# EECS 595 HW3: Parts 5: Fine-Tuning BERT for Classification

In Parts 1 to 3, you built and pre-trained a tiny BERT-like model for the langauge of product reviews. Pre-training is exciting and necessary, but the real power comes from adapting a pre-trained model's parameters to a particular task. Now that you have a copy of that model saved, let's try to adapt it for the same classification task as in Homework 2: sentiment analysis. 

To start, like in Part 4, you'll need to import the relevant code from BERT into this notebook. You can either do this with a copy/paste if your code is finalized, or if you have your code as a script somewhere (e.g., for submitting to Great Lakes for training), you can import the classes and methods with `import` statements from that file, e.g., something like `from myfile import BERT`. The latter approach is probably better since it will make this notebook much less cluttered and reduce any chances for typos/missing pieces when copying.

*Part 5* will have you test out the "classification" mode of the `BERT` model you implemented. Here, you'll once again need to write a `Dataset` and `collator` function to read in the sentiment data. These are _very_ common steps you'll need as a practitioner (since you'll mostly be starting from pre-trained models), so we wanted to give you practice. The code will look similar to what you had in Part 3 too.

**Important Note:** You can run this notebook to test your initial pre-trained model from your CPU for classification. However, all of tasks should be done using the fully-trained version you get from Great Lakes.


In [None]:
import os
import math
import numpy as np
import random
import logging

# Bring in PyTorch
import torch
import torch.nn as nn

# Most of the examples have typing on the signatures for readability
from typing import Optional, Callable, List, Tuple
from copy import deepcopy
# For data loading
from torch.utils.data import Dataset, IterableDataset, TensorDataset, DataLoader
import json
import glob
import gzip
import bz2
#import wandb

from sklearn.metrics import precision_recall_fscore_support

import pandas as pd

import matplotlib.pyplot as plt

# For progress and timing
from tqdm.auto import tqdm, trange
import time

# check if gpu is available
device = 'cpu' 
if torch.backends.mps.is_available():
    device = 'mps'
if torch.cuda.is_available():
    device = 'cuda'
print(f"Using '{device}' device")

## Part 5.0: Be able to run BERT

You'll need to have the `BERT` class in this notebook to run BERT so import (or copy) all the necessary code in the cell below. It's better to import the classes/functions from the file you used to submit to Great Lakes since that code works.
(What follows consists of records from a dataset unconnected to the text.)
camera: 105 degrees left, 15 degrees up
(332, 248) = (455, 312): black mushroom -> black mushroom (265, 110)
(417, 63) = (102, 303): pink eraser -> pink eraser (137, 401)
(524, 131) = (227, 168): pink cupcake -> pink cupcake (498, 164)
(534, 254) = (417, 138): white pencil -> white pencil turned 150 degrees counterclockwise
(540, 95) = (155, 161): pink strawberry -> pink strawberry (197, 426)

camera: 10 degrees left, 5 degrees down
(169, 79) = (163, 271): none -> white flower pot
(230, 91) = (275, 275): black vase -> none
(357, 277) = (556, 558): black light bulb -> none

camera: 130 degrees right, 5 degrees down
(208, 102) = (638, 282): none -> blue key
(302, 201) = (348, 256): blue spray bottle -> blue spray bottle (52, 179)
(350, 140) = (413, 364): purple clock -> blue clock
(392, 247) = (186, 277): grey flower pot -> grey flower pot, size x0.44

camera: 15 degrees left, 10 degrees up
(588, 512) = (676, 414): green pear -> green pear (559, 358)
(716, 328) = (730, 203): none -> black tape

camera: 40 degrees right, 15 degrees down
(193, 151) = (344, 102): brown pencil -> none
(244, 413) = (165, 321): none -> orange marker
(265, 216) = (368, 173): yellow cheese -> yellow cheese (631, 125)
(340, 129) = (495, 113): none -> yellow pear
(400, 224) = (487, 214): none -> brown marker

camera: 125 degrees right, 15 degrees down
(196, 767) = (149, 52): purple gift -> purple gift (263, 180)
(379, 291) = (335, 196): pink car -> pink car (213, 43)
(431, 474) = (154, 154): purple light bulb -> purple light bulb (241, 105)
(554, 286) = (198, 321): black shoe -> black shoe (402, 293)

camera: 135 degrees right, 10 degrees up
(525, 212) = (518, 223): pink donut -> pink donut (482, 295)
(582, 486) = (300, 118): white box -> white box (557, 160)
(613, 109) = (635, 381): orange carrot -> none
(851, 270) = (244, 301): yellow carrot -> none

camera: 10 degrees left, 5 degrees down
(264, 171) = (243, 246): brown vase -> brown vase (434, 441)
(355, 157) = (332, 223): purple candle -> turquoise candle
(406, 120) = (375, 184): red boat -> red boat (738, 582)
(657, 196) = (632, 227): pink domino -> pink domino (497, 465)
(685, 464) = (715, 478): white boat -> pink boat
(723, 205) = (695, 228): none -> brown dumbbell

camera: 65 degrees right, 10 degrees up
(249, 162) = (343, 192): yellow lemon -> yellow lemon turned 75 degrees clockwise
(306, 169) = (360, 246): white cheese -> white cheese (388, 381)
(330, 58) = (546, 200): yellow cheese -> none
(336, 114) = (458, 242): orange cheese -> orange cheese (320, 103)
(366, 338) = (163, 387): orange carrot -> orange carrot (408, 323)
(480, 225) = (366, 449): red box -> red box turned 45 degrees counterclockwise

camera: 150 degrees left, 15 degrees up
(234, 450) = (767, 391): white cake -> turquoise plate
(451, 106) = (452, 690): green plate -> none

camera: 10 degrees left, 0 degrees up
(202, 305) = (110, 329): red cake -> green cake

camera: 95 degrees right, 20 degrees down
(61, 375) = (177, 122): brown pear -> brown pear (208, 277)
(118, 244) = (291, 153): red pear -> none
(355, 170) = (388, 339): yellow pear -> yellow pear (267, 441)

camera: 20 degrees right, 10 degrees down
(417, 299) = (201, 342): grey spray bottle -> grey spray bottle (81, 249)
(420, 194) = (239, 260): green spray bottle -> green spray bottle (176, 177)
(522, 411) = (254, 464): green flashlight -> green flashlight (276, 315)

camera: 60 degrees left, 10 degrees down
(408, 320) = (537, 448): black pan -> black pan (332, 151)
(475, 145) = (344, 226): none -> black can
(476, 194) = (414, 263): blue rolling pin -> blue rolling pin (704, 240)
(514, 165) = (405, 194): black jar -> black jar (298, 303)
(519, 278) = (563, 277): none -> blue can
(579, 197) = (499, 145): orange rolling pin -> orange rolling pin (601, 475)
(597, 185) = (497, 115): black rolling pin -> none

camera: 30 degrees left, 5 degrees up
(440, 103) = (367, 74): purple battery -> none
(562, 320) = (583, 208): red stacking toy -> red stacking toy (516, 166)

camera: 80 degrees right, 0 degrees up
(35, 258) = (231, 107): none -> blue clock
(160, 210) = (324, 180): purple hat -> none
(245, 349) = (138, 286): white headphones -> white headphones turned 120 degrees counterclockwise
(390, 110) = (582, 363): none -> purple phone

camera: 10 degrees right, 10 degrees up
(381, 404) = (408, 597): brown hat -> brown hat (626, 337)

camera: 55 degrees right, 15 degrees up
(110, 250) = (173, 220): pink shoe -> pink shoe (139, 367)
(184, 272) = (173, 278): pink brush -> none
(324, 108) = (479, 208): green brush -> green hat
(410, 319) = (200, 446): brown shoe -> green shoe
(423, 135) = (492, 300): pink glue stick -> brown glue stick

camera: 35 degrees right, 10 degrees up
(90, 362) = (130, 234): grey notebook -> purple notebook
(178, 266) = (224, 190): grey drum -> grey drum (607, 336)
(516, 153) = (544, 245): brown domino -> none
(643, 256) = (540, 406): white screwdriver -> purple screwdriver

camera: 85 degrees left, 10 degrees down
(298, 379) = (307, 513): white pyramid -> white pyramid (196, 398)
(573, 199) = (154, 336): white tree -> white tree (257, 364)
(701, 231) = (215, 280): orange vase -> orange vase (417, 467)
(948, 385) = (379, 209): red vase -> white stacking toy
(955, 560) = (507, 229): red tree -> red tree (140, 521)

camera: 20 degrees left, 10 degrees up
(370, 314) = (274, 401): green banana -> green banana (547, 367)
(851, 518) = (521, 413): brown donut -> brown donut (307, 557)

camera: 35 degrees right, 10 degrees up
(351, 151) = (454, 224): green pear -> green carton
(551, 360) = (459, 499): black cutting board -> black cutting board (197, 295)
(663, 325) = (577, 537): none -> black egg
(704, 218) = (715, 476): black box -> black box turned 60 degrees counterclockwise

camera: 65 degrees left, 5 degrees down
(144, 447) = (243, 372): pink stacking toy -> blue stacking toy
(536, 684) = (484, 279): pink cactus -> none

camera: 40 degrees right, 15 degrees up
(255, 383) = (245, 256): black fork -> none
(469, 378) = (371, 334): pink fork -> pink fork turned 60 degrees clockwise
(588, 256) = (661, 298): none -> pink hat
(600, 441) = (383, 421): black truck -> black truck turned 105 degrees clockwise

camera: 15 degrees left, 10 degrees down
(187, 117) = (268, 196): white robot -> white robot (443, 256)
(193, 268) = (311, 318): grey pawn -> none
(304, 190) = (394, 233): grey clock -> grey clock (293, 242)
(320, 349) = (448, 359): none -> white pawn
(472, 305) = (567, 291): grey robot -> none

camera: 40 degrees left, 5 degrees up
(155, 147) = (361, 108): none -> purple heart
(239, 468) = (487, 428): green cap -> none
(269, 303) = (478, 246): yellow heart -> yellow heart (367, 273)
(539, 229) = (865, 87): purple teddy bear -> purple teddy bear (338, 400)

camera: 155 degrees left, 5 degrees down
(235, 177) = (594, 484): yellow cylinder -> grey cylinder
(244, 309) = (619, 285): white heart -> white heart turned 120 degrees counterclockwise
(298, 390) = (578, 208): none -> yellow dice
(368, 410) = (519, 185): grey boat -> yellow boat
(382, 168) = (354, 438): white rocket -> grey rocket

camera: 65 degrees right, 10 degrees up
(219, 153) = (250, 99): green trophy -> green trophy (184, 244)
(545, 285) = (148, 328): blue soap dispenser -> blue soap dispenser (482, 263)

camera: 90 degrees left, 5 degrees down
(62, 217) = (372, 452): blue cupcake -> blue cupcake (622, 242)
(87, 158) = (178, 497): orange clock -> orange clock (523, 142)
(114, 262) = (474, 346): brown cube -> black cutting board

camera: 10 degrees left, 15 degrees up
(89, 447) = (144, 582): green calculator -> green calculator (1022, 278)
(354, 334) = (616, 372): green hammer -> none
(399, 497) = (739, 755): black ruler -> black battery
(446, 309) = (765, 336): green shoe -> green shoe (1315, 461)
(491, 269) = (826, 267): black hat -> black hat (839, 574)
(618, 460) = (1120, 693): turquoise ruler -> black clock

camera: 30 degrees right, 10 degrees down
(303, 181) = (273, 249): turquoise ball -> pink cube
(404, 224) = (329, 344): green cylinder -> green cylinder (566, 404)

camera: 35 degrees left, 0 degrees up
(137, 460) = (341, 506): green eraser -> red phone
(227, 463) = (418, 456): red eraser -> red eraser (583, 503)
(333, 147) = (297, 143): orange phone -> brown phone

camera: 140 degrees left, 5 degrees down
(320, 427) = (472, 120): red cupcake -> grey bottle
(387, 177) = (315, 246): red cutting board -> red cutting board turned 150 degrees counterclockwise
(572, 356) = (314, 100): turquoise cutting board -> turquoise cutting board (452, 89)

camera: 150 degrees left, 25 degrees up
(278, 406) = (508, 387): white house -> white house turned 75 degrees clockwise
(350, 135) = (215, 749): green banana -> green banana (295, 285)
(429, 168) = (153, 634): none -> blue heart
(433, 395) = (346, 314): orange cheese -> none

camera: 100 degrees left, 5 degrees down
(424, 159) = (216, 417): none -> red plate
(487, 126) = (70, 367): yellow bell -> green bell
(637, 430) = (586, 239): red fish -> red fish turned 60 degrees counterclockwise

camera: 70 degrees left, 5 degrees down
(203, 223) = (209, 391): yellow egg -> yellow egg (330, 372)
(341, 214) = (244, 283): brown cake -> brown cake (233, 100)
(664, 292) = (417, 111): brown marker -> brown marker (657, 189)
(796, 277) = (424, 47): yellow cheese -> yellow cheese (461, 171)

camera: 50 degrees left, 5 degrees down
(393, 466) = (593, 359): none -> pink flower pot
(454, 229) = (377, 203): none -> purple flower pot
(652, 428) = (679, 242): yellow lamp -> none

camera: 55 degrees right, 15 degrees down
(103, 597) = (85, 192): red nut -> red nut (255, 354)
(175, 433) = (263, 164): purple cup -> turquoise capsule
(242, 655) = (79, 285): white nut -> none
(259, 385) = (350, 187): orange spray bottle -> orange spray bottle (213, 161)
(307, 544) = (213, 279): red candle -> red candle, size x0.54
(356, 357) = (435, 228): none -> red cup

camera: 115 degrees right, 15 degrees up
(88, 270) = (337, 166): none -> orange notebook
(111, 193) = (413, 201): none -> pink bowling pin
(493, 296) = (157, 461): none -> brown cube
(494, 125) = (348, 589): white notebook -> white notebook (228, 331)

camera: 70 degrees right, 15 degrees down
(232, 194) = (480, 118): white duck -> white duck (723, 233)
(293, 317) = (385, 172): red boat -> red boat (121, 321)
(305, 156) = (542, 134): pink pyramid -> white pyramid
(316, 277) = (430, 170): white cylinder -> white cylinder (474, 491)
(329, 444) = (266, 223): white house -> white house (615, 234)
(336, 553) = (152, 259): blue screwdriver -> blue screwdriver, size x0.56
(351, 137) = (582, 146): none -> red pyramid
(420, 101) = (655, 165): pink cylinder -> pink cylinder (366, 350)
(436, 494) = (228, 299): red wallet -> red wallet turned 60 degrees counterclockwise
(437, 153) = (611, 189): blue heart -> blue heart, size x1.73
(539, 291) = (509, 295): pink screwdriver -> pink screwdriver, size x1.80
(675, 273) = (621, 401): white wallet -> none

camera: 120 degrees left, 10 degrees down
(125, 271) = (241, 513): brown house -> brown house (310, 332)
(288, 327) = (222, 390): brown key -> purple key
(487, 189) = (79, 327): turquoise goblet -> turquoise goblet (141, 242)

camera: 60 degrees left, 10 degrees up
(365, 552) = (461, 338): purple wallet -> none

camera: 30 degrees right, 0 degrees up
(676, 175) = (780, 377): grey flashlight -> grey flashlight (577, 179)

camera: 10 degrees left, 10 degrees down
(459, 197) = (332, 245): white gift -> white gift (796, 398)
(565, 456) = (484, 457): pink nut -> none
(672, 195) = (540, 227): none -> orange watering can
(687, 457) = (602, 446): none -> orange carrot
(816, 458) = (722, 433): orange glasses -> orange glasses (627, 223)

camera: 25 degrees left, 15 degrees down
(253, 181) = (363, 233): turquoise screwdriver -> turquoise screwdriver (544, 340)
This can/should be the same code you used in Part 4.0 during your BERT exploration.

In [None]:
################################################################
#                     TODO: YOUR CODE HERE                     #
#
# 1. Create a tokenizer for the BERT model
# 2. Import (or copy) all the necessary code to run the BERT model. 
#
################################################################
 


## Part 5.1 Build a `Dataset` for Sentiment Classification

To train the model, we'll create a new `Dataset` that turns our text data into sequences of token IDs. This code will look similar to what we have in the MLM `Dataset` class.

In [None]:

class_train_path = './sentiment.train.csv' # column names: sentence, label
class_test_path = './sentiment.dev.csv' # column names: sentence, label

class ClassificationDataset(Dataset):
    def __init__(self, tokenizer, data_filename: str, max_len=128):

        ############################################################
        #             TODO: YOUR CODE                              #
        # 
        # 1 save the arguments and load the data from the specified file
        ############################################################        
        pass

    def __len__(self):
        return len(self.data)
    
    def tokenize_and_prepare(self):
        ############################################################
        #             TODO: YOUR CODE                              #
        #
        # 1. Tokenize the data and prepare it for the model
        #
        # NOTE: for memory efficiency, you can delete the data field 
        # after tokenizing the data and just retain the tokenized version
        ############################################################

        pass

    def __getitem__(self, idx):
        ############################################################
        #                   TODO: YOUR CODE                        #
        #
        # 1. Look up the tokenized data and label for the specified index
        # 2. Create an attention mask for the data
        # 3. Return the ids, attention mask, and label
        ############################################################
        pass

## Part 5.2: Implement a collate function for sentiment data

Just like in our MLM training for BERT, we'll need another collator function that turns sequences into batches. Your collate function will look similar to what you had for MLM.

In [None]:
def classification_collate_fn(batch):
    '''
    Collate function for the classification dataset.

    Args:
    - batch: list of tuples of the form (input_ids, attention_mask, label)
    '''
    ############################################################
    #                     TODO: YOUR CODE                      #
    # 1. Pad the input_ids and attention_mask
    # 2. Return the input_ids, attention_mask, and labels as a tuple
    #
    ############################################################
    pass

In [None]:
# test the collate function
batch_size = 8
classification_dataset = ClassificationDataset(tokenizer, class_train_path)
classification_dataset.tokenize_and_prepare()
classification_dataloader = DataLoader(classification_dataset, batch_size=batch_size, shuffle=False, collate_fn=classification_collate_fn)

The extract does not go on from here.